Even today we see this type of balance. Ruby on Rails, for example, makes it ridiculously easy to build CRUD applications but it isn't a paragon of Object-Oriented design purity. If I have a simple CRUD application to build, my answer to purists is, "So what?". At some point, though, the database coupling in Rails becomes problematic and you may need to look for a better solution than ActiveRecord.

This sort of "it solves this problem really well, but not this one" statement probably applies to any framework and really represents the crux of the issue:
Solve your immediate problem as simply as you can. If the problem changes or becomes more complex, solve it again as simply as you can.
Yes, this may lead later generations of architects, analysts and programmers to laugh at you, but at least you actually shipped a system that solved a business need that at that time for those customers.

2 comments:

Doug McMillan said...

The simplest solution also tends to reduce maintenance costs due to reduced complexity as well. (Hope that wasn't a spoiler for another article)

Uncle Bob Martin said...

Dave, I love the economic analysis from the '80s. But it becomes much more compelling if you go back to the '60s.
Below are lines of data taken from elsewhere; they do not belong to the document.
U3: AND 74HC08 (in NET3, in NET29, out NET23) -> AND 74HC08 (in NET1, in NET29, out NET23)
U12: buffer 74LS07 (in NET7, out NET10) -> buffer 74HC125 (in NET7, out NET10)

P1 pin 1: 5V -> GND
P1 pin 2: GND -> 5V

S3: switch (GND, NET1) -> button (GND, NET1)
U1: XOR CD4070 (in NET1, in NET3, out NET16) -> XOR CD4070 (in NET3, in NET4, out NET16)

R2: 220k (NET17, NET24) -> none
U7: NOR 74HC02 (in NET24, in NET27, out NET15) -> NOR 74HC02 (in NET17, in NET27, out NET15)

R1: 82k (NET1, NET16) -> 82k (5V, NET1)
In the '60s, to paraphrase Marty McFly:

"What's a Megabyte?"

Back in those days the core memory of a very expensive IBM 360 mainframe was substantially less than a megabyte. Where I worked we had a 16K 360/30, and a 64K 360/40. Data was read in on cards or on mag-tape. The magtape was very modern, 800 bytes per inch. 100 in/sec (max)
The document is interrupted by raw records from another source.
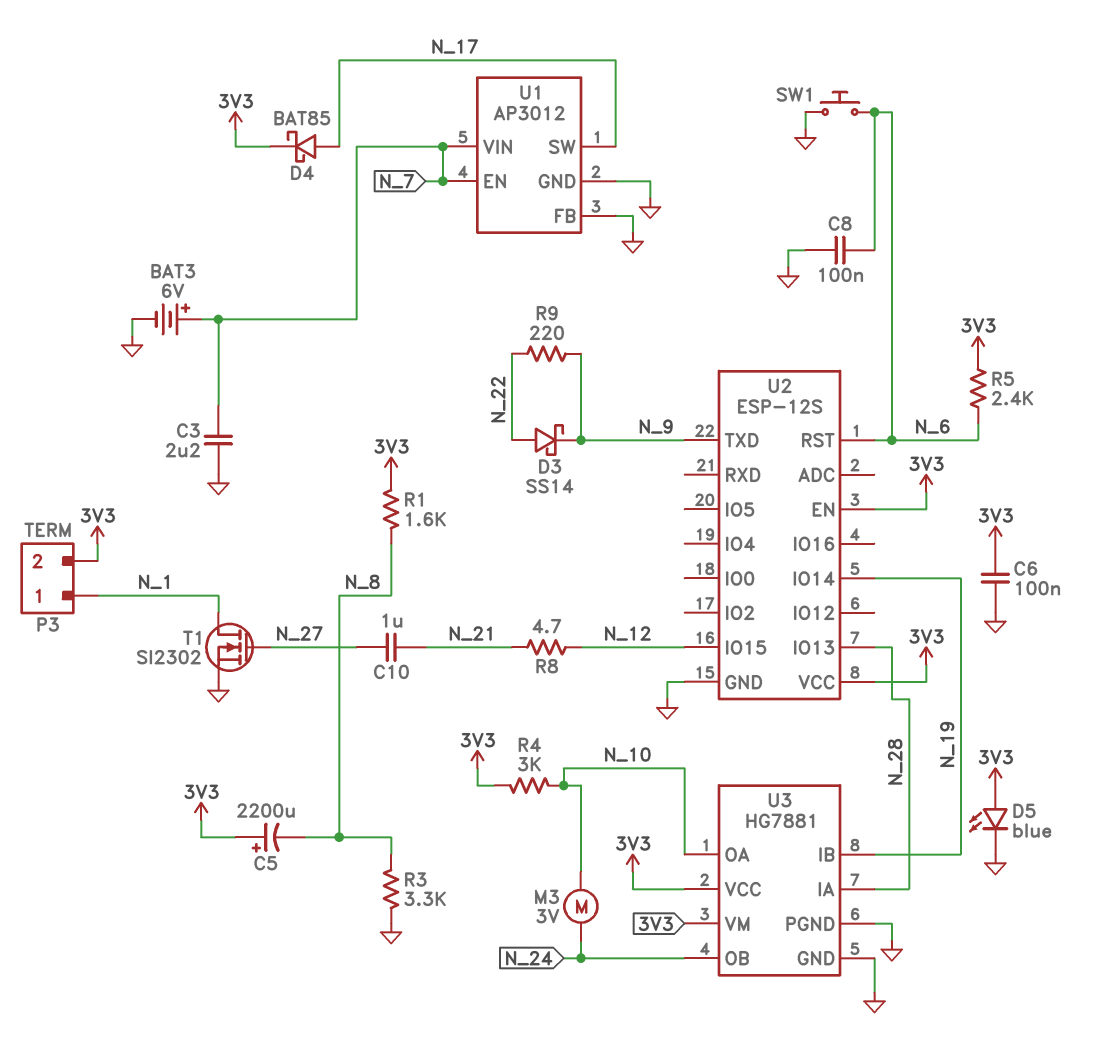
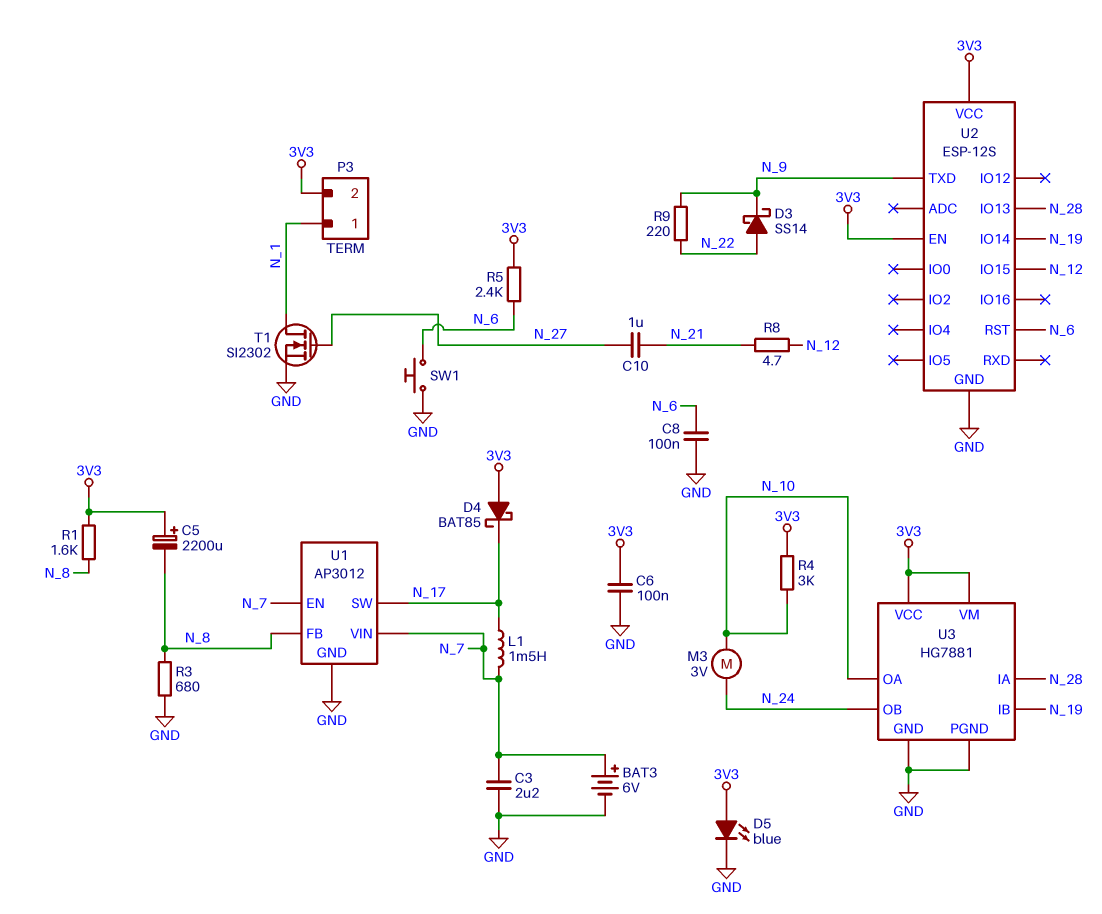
D4: schottky BAT85 (A N_17, K 3V3) -> schottky BAT85 (A 3V3, K N_17)
L1: none -> 1.5mH (N_7, N_17)
R3: 3.3k (GND, N_8) -> 680 (GND, N_8)
U1 pin FB: GND -> N_8

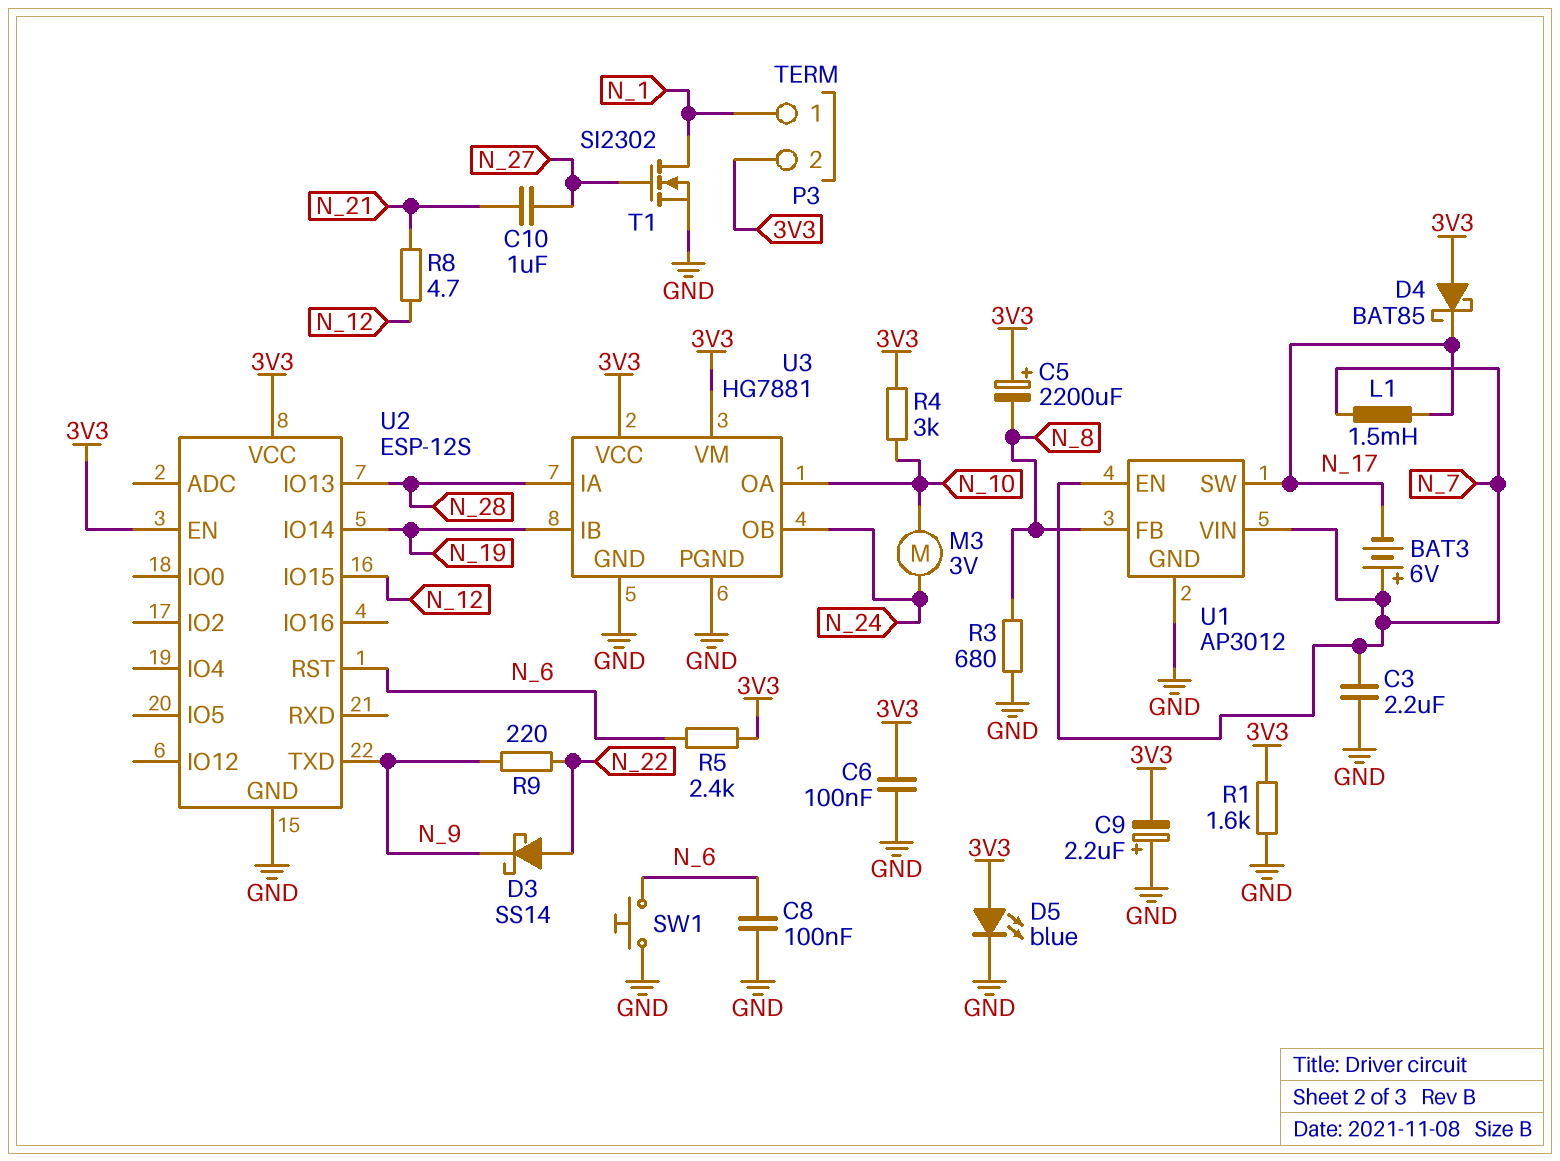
BAT3: 6V (plus N_7, minus GND) -> 6V (plus N_7, minus N_17)
C9: none -> 2.2uF (plus GND, minus 3V3)
R1: 1.6k (3V3, N_8) -> 1.6k (3V3, GND)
Back in those days you worried about the trade-off between tape time and core space. The more you started and stopped the tape, the slower the average speed of the tape, and the longer your program would run. The longer your program ran, the fewer programs per day that could be run. And when you are paying tens of thousands of dollars per month to lease your computer hardware from IBM, you worried a lot about how long your program would run.

So we would block the records onto the tape. i.e. We'd pack 10 or 20 records onto a single tape block and read them all in at once. This allowed us to get the tape moving at pretty high speed. But it required a lot of core space.

The net result of all this is that every byte on that tape cost a _lot_ of money. Not so much in the cost of the storage space, but in the cost of the _time_ to get it in and out of core.

Now go back 10 more years to the late 50s. The machines are ten times as expensive. The devices are ten times slower. The memory space is ten times smaller. And there was no way in hell you were going to use 4 bytes (what's a byte?) 4 characters for a date. No way in hell.